An offender sentenced to house arrest must spend all or most of the day at home. Compliance is enforced in some states by requiring the offender to wear a small transmitter on the wrist or ankle, which sends electronic signals to monitoring units. House arrest can stand alone as a sanction or be used with electronic monitoring. It can also be coupled with fines, community service, and other sanctions. Some electronic monitoring devices can analyze an offender's breath to see if the offender has drunk any alcohol in violation of conditions of the house‐arrest sentence.

Fines

Fines are common for first‐time offenders convicted of crimes such as shoplifting, minor drug possession, and traffic violations. In more serious cases, judges combine fines with incarceration or other punishments. If fines aren't paid, offenders go to jail. Fines discriminate against the poor. Day fines are a creative response to this problem. They require offenders to pay a percentage of their weekly or monthly earnings, thus attempting to equalize the financial impact of the sentence on the offender.

Restitution

Restitution requires an offender to pay money to a victim, whereas a fine requires an offender to pay money to the government. The idea behind restitution is to make the offender pay the victim back for economic losses caused by the crime. The offender may, for example, be required to pay the victim's medical bills or pay a sum of money equal to the value of property stolen. The biggest problem with restitution is collecting the money. To enforce restitution orders, a judge can attach, or garnish, an offender's assets or wages. Another way to enforce restitution is possible in cases in which restitution is a condition of probation. If the offender fails to pay restitution, a judge can revoke the probation and incarcerate the offender.

Community service

Paying the community back for harm done, through doing work that benefits the public, is the essence of community service. Offenders can be required, for example, to pick up trash in parks, plant trees, and wash away graffiti.

“Scarlet-letter” punishments

Punishing by shaming provides a cheap and morally satisfying alternative to punishment. Courts have ordered people convicted of assault or child molestation to put signs in their yards, announcing their crimes. Still other judges have ordered chronic drunk drivers to put bright orange bumper stickers on their cars, announcing their problem and urging other drivers to report erratic driving to the police. Critics say this form of punishment is unlikely to succeed in changing the behavior of repeat offenders because those people are used to breaking society's rules anyway.

Asset forfeiture

Asset forfeiture consists of the government's seizing of personal assets obtained from or used in a criminal enterprise.
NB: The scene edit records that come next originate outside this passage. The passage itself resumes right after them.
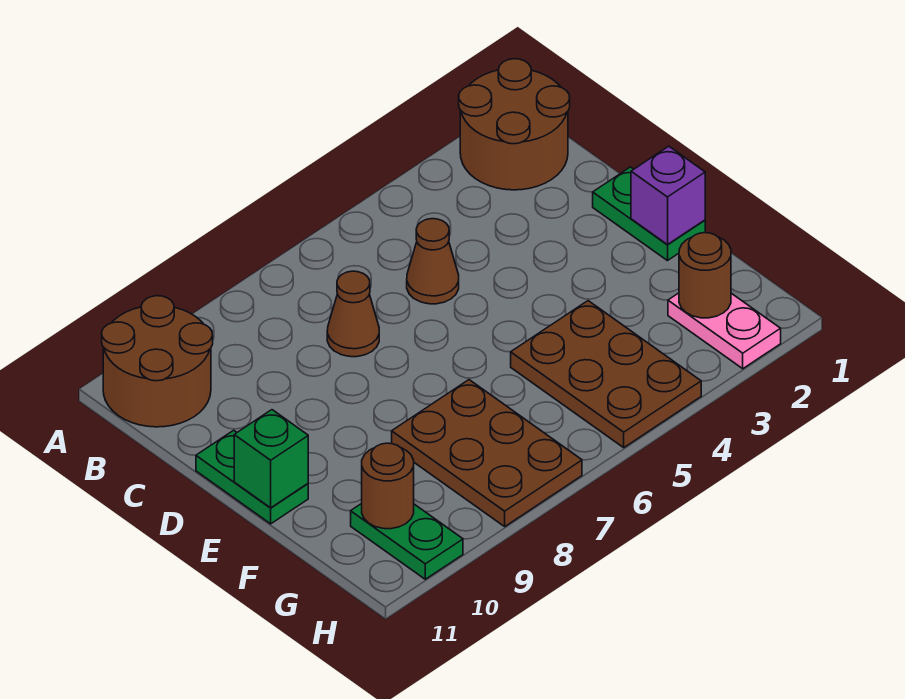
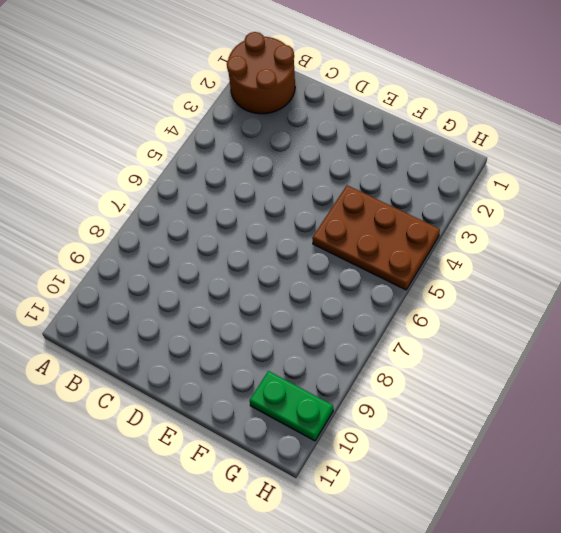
none -> brown round brick A10:B11 level 1
none -> brown cone C5 level 1
none -> brown cone C7 level 1

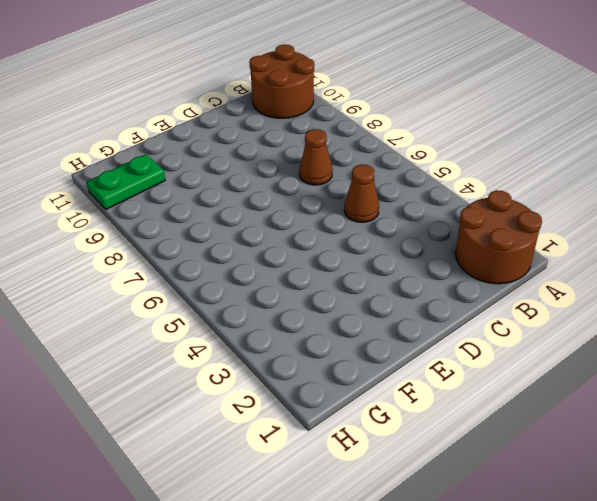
none -> green plate D1:E1 level 1
none -> green plate D11:E11 level 1
none -> brown plate F4:H5 level 1

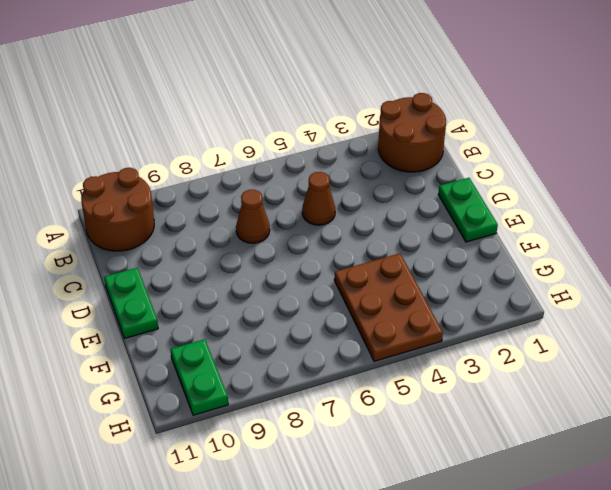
none -> brown plate F7:H8 level 1
none -> pink plate G2:H2 level 1
none -> purple brick E1 level 2

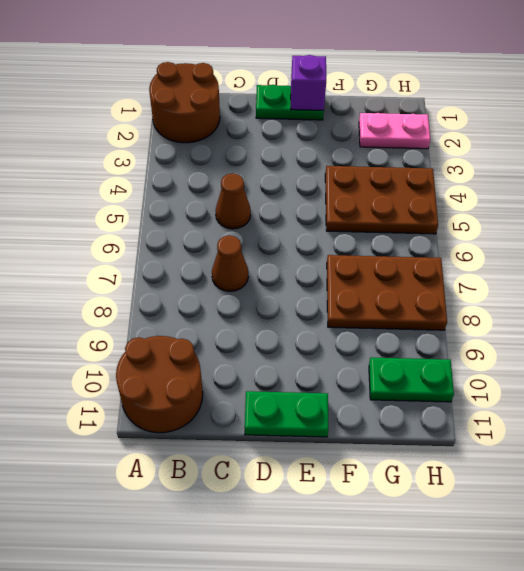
none -> green brick E11 level 2
none -> brown round brick G2 level 2
none -> brown round brick G10 level 2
For example, an airplane may be seized if it was used in smuggling drugs into the country. Law enforcement usually keeps the assets.

Both civil and criminal forfeiture are possible. Civil‐forfeiture laws empower the government to take property without charging a person with a crime and without a criminal conviction. Property can be seized if police believe it was bought with profits of illegal activity or used to facilitate a crime. Police need only to show probable cause to seize property under civil law. If the owner wants to reclaim seized property, the owner usually has to file a lawsuit. At the trial in civil court, the burden of proof rests on the owner to prove the property is innocent by a preponderance of evidence — a higher standard than the probable cause standard used to take the property.

The differences between civil and criminal forfeiture are that criminal forfeiture arises after the criminal conviction of a defendant and that a defendant in a criminal case is afforded full due process rights. Important parts of the Bill of Rights don't apply to civil forfeiture. For example, the property owner has no Sixth Amendment right to an attorney, no Fifth Amendment right to be protected from self‐incrimination, and no Eighth Amendment right to be free from cruel and unusual punishment that is disproportionate to the crime charged against the property. The American Civil Liberties Union believes civil forfeiture violates fundamental constitutional rights, including the right not to be deprived of property without due process of law and the right to be free from punishment that is unreasonably harsh.